After touring the city, Elbek puts his arm around my shoulder as Zamira and Gulandom become a whirlwind of activity, taking us into narrow recesses of the bazaar where they can get the best deal on ingredients for tonight’s dinner. I’m to get the full treatment, and I couldn’t be more excited. Vendors grunt their approbation as Zamira shoves various samples into my mouth and I do my best to judge them critically without making a fool of myself. We settle on a menu, rife with exclusively-Bukharan delicacies: beets soaked in a sugary brine until they turn golden, their folia disturbed by crunchy little bits of crystallized sugar, pickled tomatoes, walnuts, bereki(blessings), sweet little ravioli filled with roasted pumpkin, and all the fixings of Bukharan plov, famous for its abundance of mutton and different fruits. Then we jump in a marshrutka(Soviet-style shared taxi) and end up, well, somewhere, and after a short walk we arrive at Gulandom’s home. There are several necessary introductions in the vein of “who in the hell is this guy?”, but after I am acquainted with Gulandom’s son, husband, mother, aunt, sister, nephew, and daughter-in-law and I get over my initial attack of nerves we get along quite swimmingly. We eat kneeling on the floor, drinking green tea, and the number of people continues to proliferate. A newlywed couple makes an appearance – the bride performs an intricate custom of bowing into the room, wearing a beautiful silk dress and special hat. Traditionally she will wear a new dress and new wedding-hat-with-beads every day for forty days after the wedding. I am scrutinized carefully by about twenty people as the meal progresses, and I do my best to eat the right way, drink the right way, greet people the right way, and pray the right way. In winter, the five daily Muslim prayers tend to clump towards the evening, so I have three chances to prove myself. Every now and again I perform some gaucherie, such as absentmindedly accepting a cup of tea with my left hand, but nobody is offended – they just laugh at me. Grapes and pomegranates appear from the courtyard garden, and when I tell everybody how expensive pomegranates are in the States they make me eat two or three, and offer to fill my coat pockets with them for the trip home.

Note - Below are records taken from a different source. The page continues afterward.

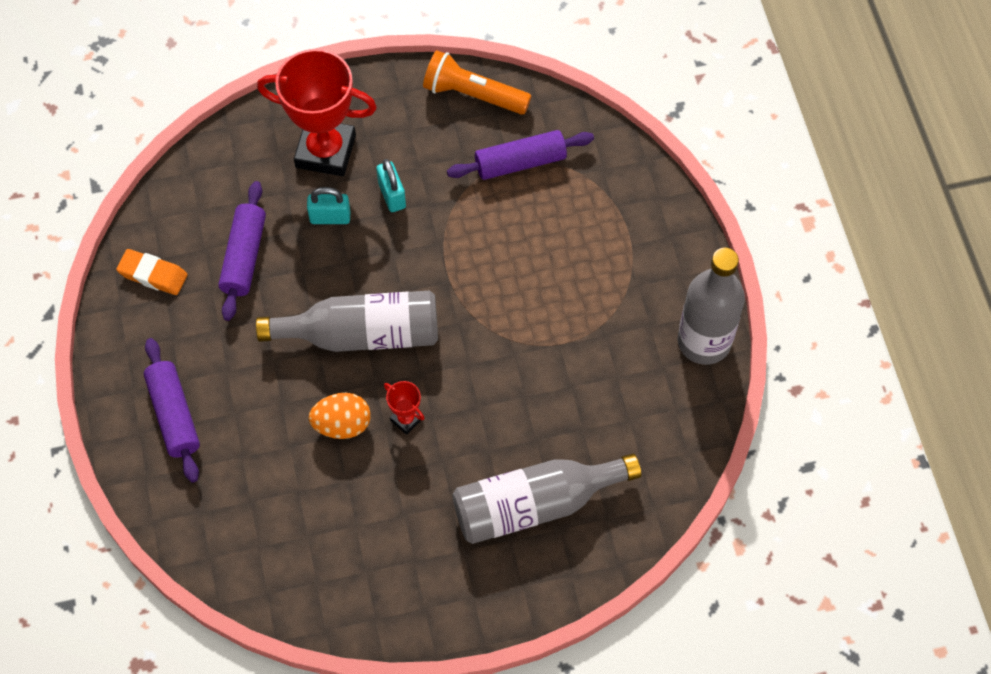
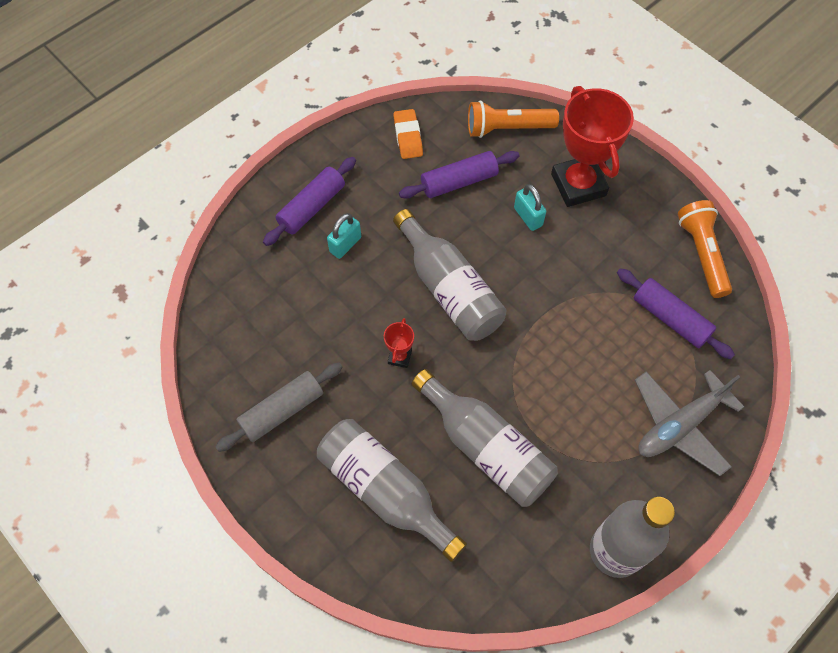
camera: 60 degrees right, 0 degrees up
(212, 175) = (507, 128): none -> orange flashlight
(342, 425) = (369, 316): orange egg -> none
(392, 195) = (575, 246): turquoise padlock -> turquoise padlock (345, 244)
(394, 559) = (282, 411): none -> grey rolling pin
(547, 393) = (486, 447): none -> grey bottle
(625, 220) = (680, 425): none -> grey plane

It’s time to leave, but my head is pretty swollen from being the center of so much attention, so I decide to perform my best parlor trick I have been keeping in reserve. Taking a Koran from the windowsill, I begin to read in broken Arabic. I don’t understand anything, of course – the Arabic in which the Koran is written is very difficult to understand – but I clumsily vocalize a little bit. I am just hitting my stride when the chef comes in and I lose my focus completely. Bukhara has a very large Tajik population, and a sign of beauty among certain Tajik women is a single big, thick eyebrow; by this standard, the chef is a very beautiful Tajik girl.

And she’s unmarried.

My desire to impress has gone too far. Necessary marital negotiations begin. At first I try to shrug it off, but some of the family members are very insistent, and eventually Elbek notices my consternation and has to step in, offering to find me a taxi home. After being blessed several times by the older ladies of the house, Gulandom gives me several parting gifts, including two of her published manuscripts on Sufism. Afterwards, I can’t think of anything but my busting gut and how incredibly well these learned Bukhari strangers had treated me, and how much life and hospitality still exists in the rapidly-expanding Kyzyl Kum, the desert threatening to devour the world.